They waited there for five or ten minutes, hearing the heavy noise of Madame's progress above their heads. They waited there, and as they did so the room seemed to become cold, their blood ran slowly within them, the three grouped themselves close together as if for mutual warmth and consolation.

Then they heard a high-pitched voice at the top of the stairs.

"Send your man up, Monsieur, send your man up. I have no strength to lift this bag."

At a nod from Johnnie, Hull ran up the stairs. In a moment more he came down, staggering under the burden of a great leather wallet slung over his shoulder, and was followed by Madame La Motte, now covered in a fur cloak and hood.

She held another on her arm. "Put it on, put it on," she said to Elizabeth, "quickly. We must get out of this. The dawn comes, the wind freshens, we have but an hour."

And then in the ghostly dawn the four people left the House of Shame, left it with the red door open to the winds, and hurried away towards the river.

None of them spoke. The old dame in her fur robe shuffled on with extraordinary vitality, past straggling houses, past inns from which nautical signs were hung, for a quarter of a mile towards the mud-marsh which fringed the pool of Thames.
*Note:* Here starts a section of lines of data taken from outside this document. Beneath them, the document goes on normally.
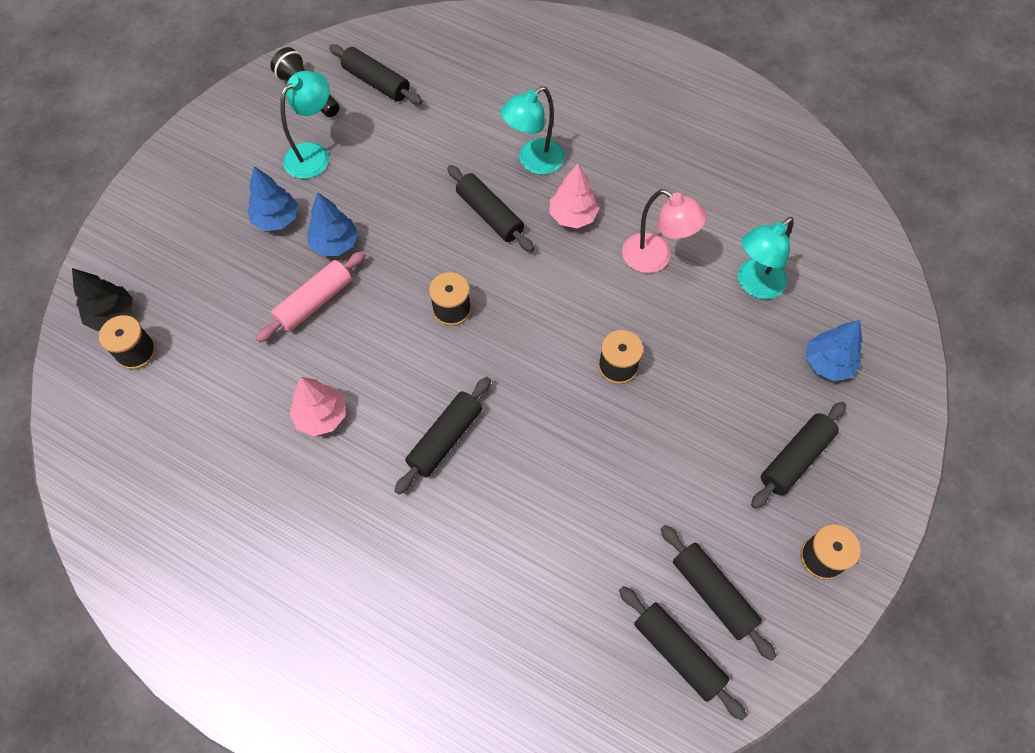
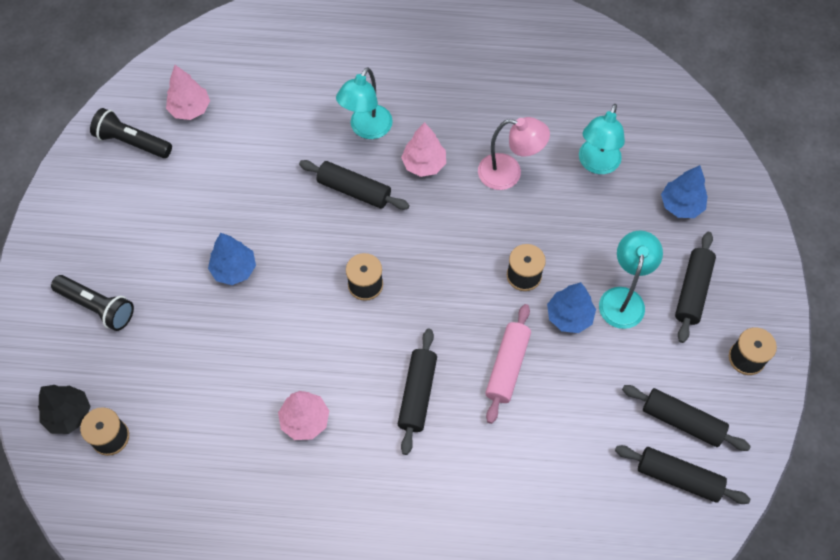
camera: 25 degrees left, 0 degrees up
(193, 227) = (97, 306): none -> black flashlight
(276, 219) = (169, 269): blue tree -> blue tree (569, 316)
(314, 154) = (170, 197): turquoise lamp -> turquoise lamp (623, 298)
(315, 302) = (245, 327): pink rolling pin -> pink rolling pin (507, 366)
(376, 82) = (190, 109): black rolling pin -> pink tree

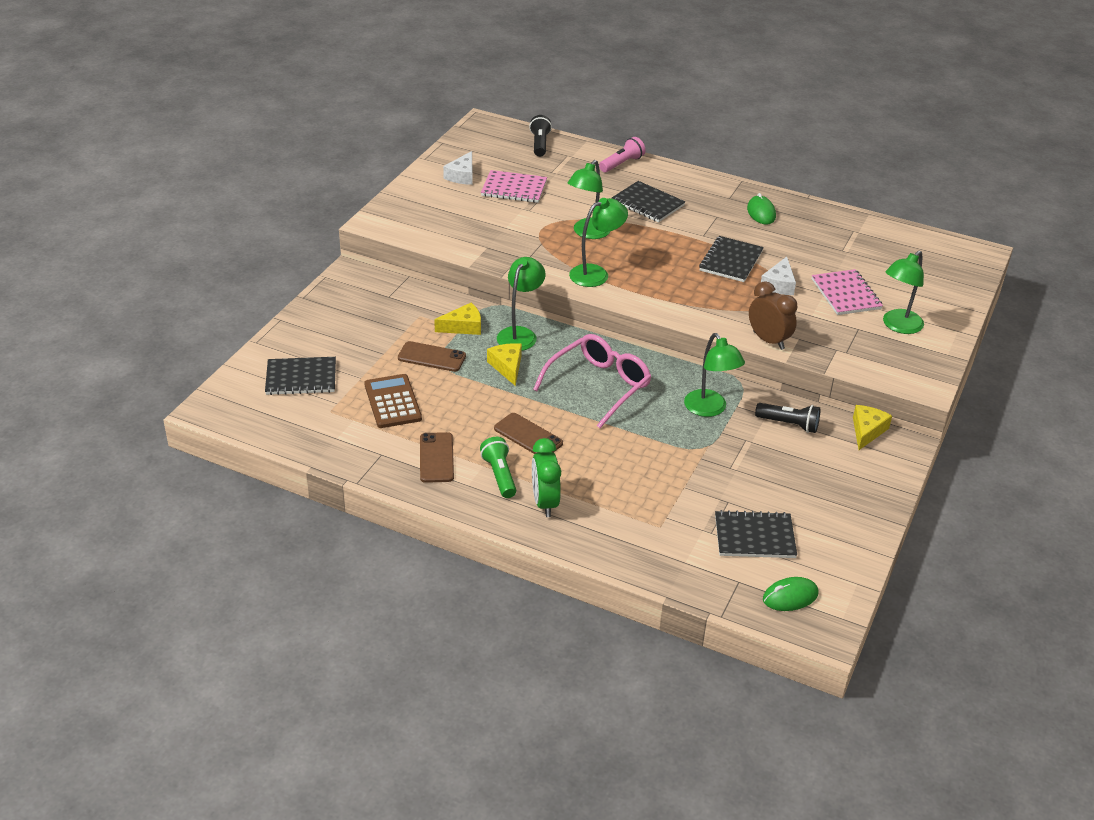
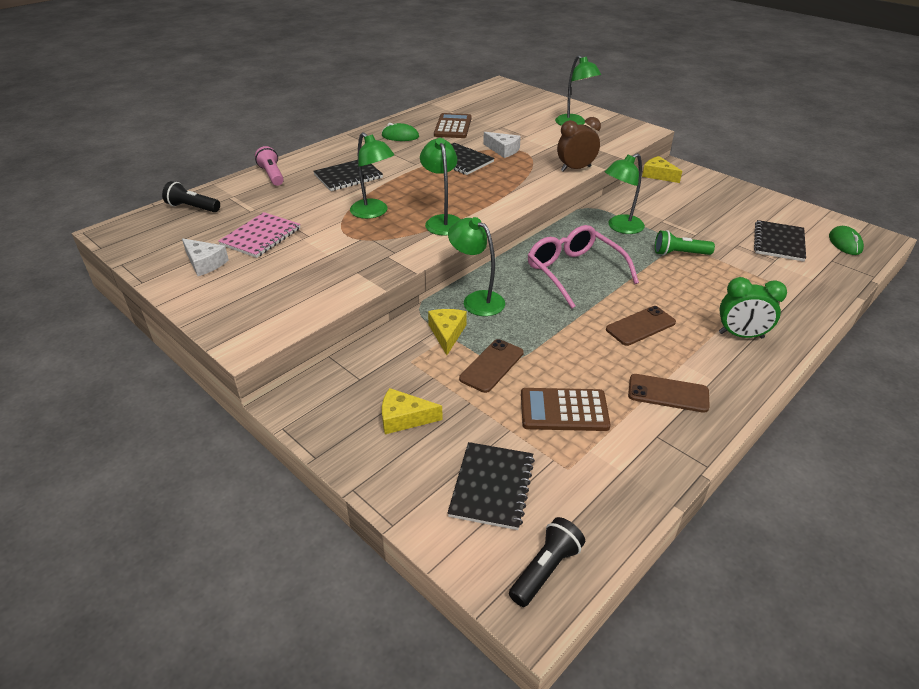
camera: 70 degrees left, 0 degrees up
(499, 475) = (699, 355): green flashlight -> green flashlight (679, 253)
(507, 367) = (527, 318): yellow cheese -> yellow cheese (404, 418)
(709, 409) = (620, 227): green lamp -> green lamp turned 150 degrees clockwise
(789, 424) = (645, 200): black flashlight -> black flashlight (546, 569)
(814, 241) = (453, 127): none -> brown calculator
(846, 294) = (527, 131): pink notebook -> none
She walked down a causeway of stones, sunk in the mud and gravel, to the edge of the water.

It was now high tide and the four came out in the grey light upon a little stone quay where some sheds were set.

In front of one of them, heavily covered with tar, a lantern was still burning, wan and yellow in the coming light of day.

Madame La Motte kicked at the door of this shed with her high-heeled shoe. There was no response. She opened the door, burst into a stuffy, fœtid place where two men were lying upon coils of rope. She stirred them with her foot, but they were in heavy sleep, and only groaned and snored in answer.